Да ведь мы не ломаем, мы аккуратненько, отверточкой…

…Два дня он отдыхал. А потом все, кто попал на Внуковский аэродром или смотрел в экран телевизора, все переживали за него, когда он шел по ковровой дорожке от самолета докладывать о выполнении задания: у него развязался шнурок на ботинке. «Только не упади!» – шептали миллионы людей. Под звуки авиационного марша он четко прошел и отрапортовал.

Я нашел запись в старом своем дневнике. Привожу ее, не меняя ни слова, чтобы не повредить достоверности чувств.

«15 апреля 1961 года. Потрясен. Дни неповторимых минут в истории всего человечества. Майор Гагарин в космосе. 12-го я вышел из вуза, иду по студгородку, и вдруг – голос Левитана: «Работают все радиостанции Советского Союза…» Да, есть особое чувство, чувство России, которое называется «Побеждает СССР». Во мне оно сильнее всех остальных человеческих чувств.

Вчера была демонстрация на Красной площади. Москва встречает Гагарина, ликующая Москва. Мы шли колонной от института до Дзержинки, потом около 17 часов попали на Красную площадь. Сияющий космонавт, рядом – Климент Ефремович и Хрущев. А внизу- родные, близкие героя. Мать Гагарина плачет – еще бы! Вся площадь, вся страна несут портреты ее сына.
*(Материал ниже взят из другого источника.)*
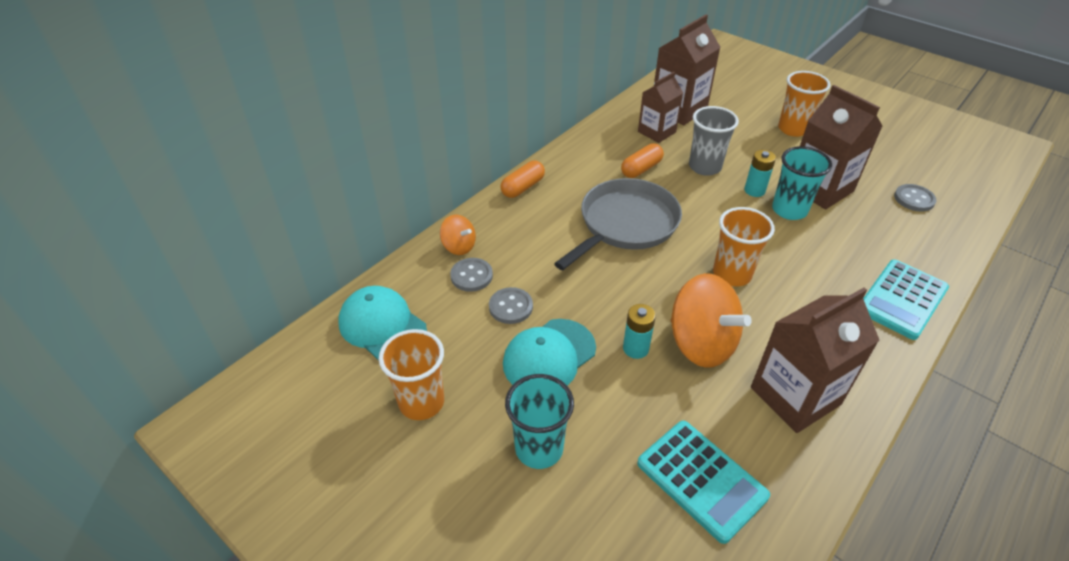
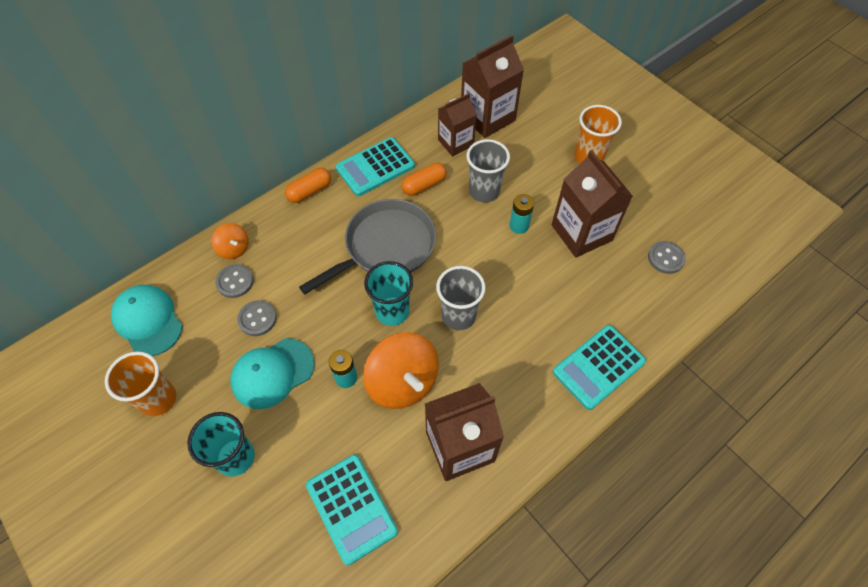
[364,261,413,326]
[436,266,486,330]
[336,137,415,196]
Имя его, еще 12-го произнесенное впервые, звучало необычно, а сейчас оно стало самым геройским».

Казалось, Гагарин заслонил собой всех существовавших до него героев. Когда его встречали, милиционер оттолкнул за канат, на тротуар, пожилого человека. «Что вы делаете! – крикнули из толпы. – Это же Папанин!»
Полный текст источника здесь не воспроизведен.